Well, it's not your mom's homestyle chicken noodle soup, but it does the trick when you're pressed for cash and low on fitness fuel. All you need to do is purchase a rotisserie chicken from your local grocery store, remove the skin, and boom! You have instant, delicious protein for several meals.

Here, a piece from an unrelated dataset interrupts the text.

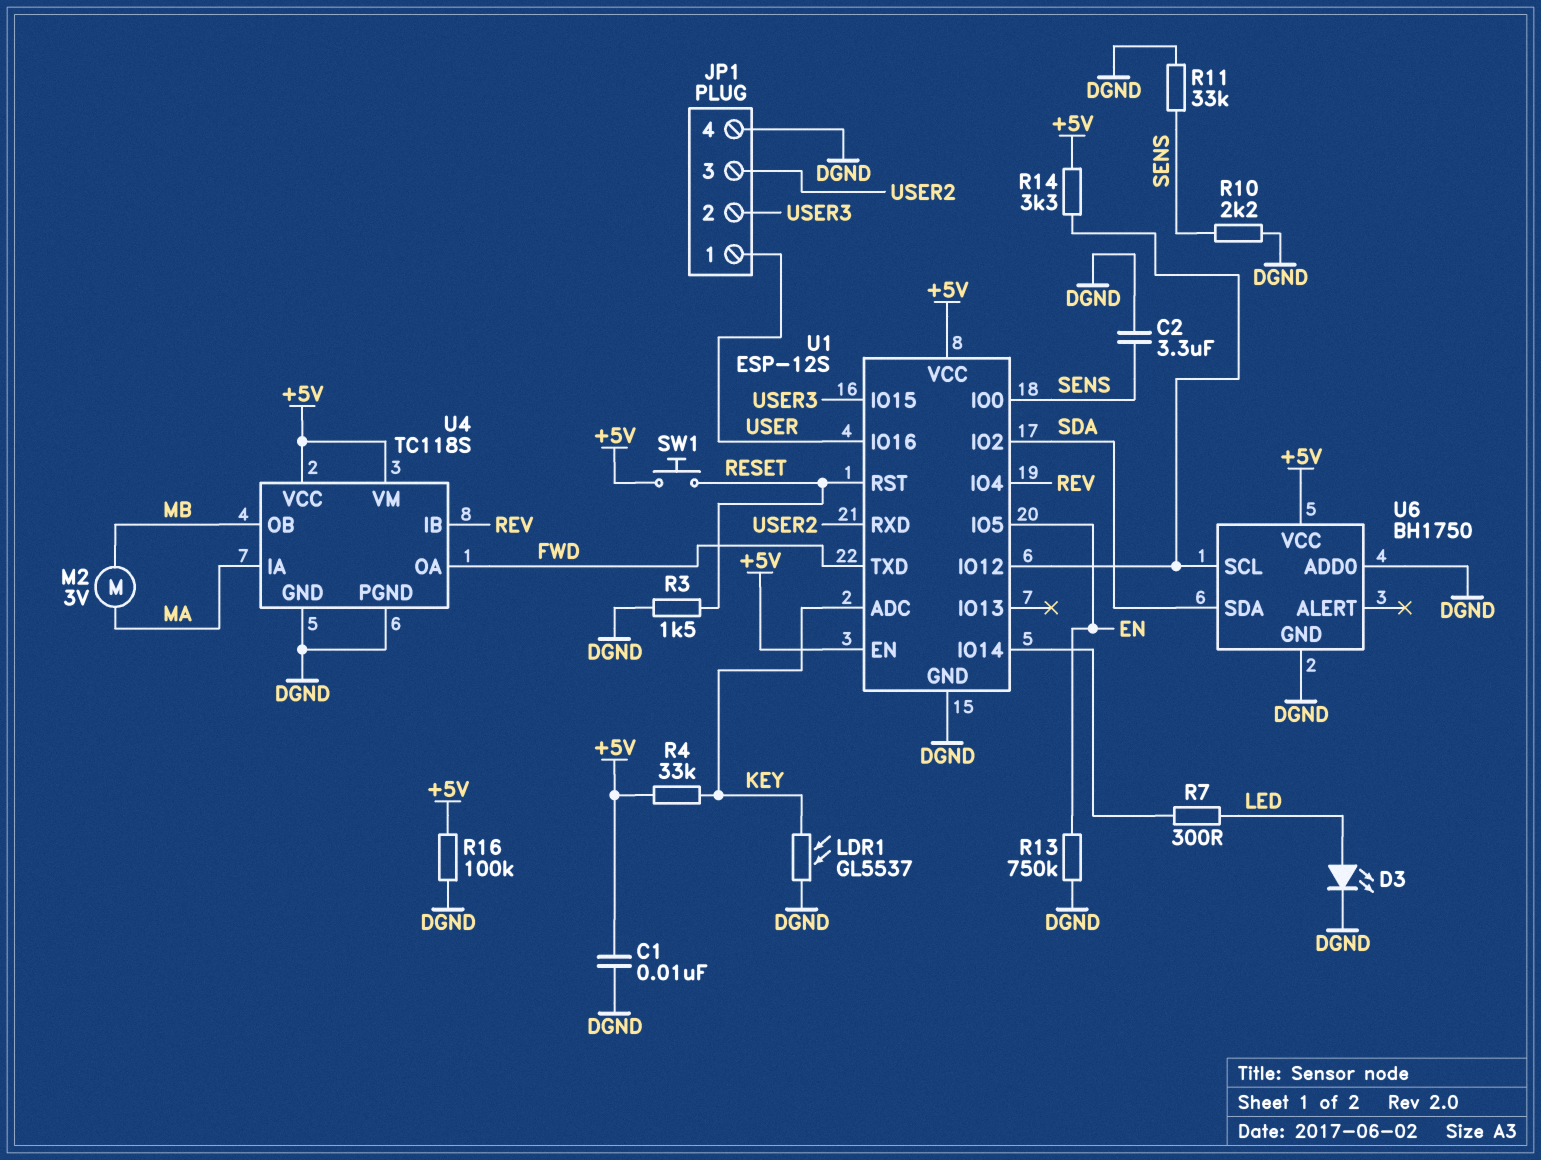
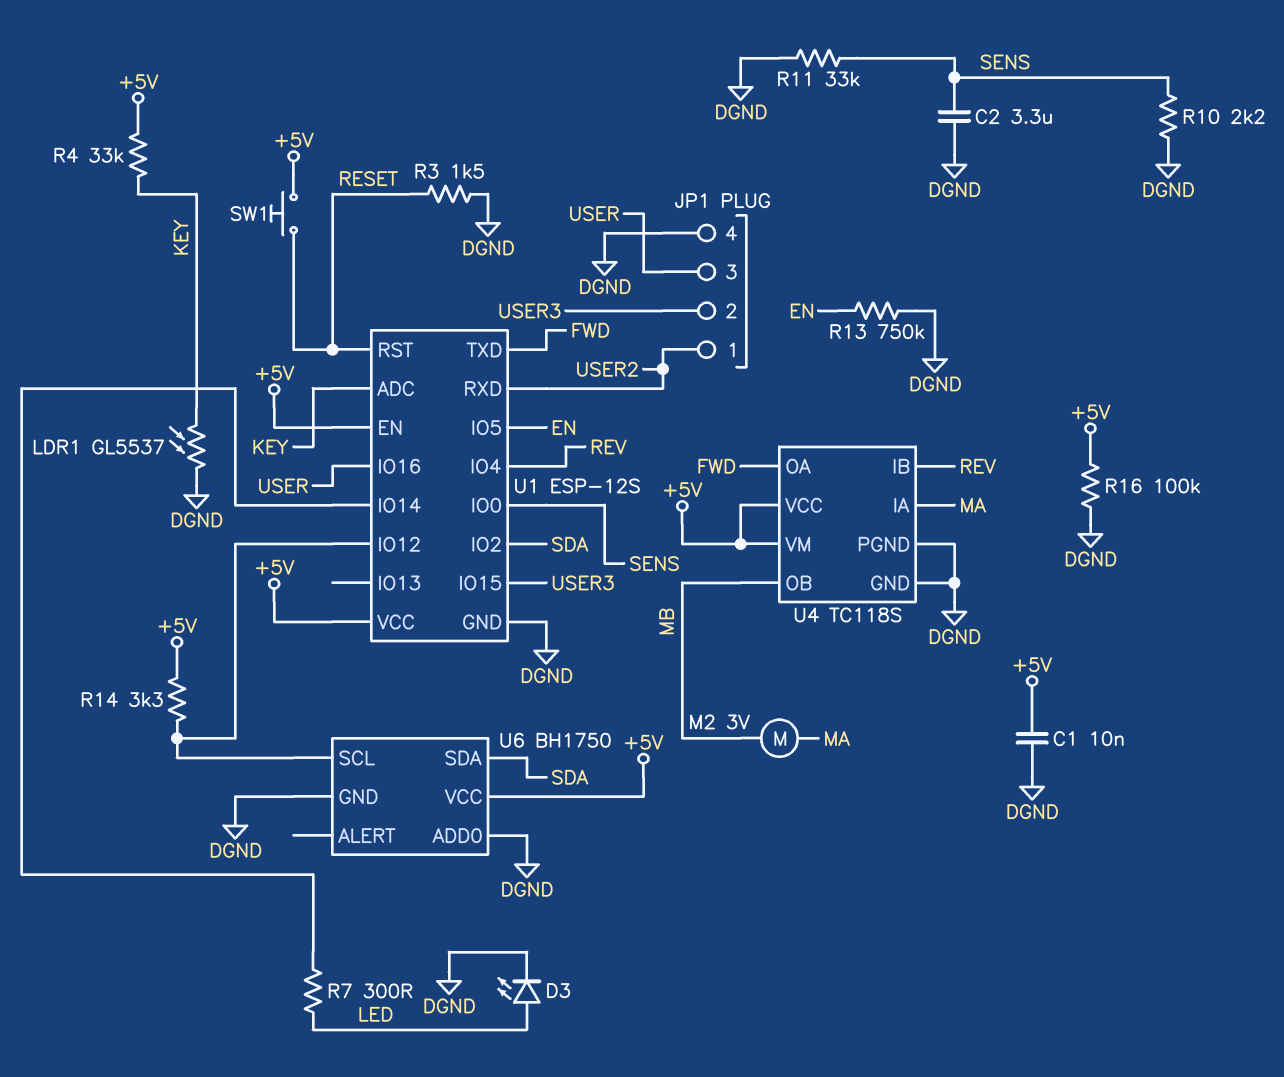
JP1 pin 1: USER -> USER2
JP1 pin 3: USER2 -> USER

- 4 oz chicken, rotisserie, chopped
- ⅓ cup shells whole-wheat pasta
- ½ cup low-sodium chicken broth
- 1 tbsp nonfat plain Greek yogurt
- ¼ cup chopped carrots
- ¼ cup stalk celery, finely diced
- ¼ cup mushrooms, sliced
- ½ bunch flat-leaf parsley
- 1 tsp cumin
- 1 dash black pepper
- 1 tsp garlic powder
- 1 tsp onion powder
- 1 tsp Mrs Dash
- Set oven to 405 F.
- In a pot, boil and cook your wheat pasta. Rinse and set aside.
- Dice your raw carrots and mushrooms.
- Weigh and separate 4 oz baked chicken meat. In a small disposable ramekin or baking dish, add chicken, pasta, Greek yogurt, veggies, and seasonings. Stir with a spoon or mini-spatula.
- Pour chicken broth over the mixture, ensuring that a majority of the noodles are covered so that they won't burn when baking.
- Top with fresh parsley.
- Bake in the oven for 20-25 minutes. Remove from the oven and enjoy. If you are doing this as a prepped meal for the week, be sure to transfer contents to a microwave-safe container.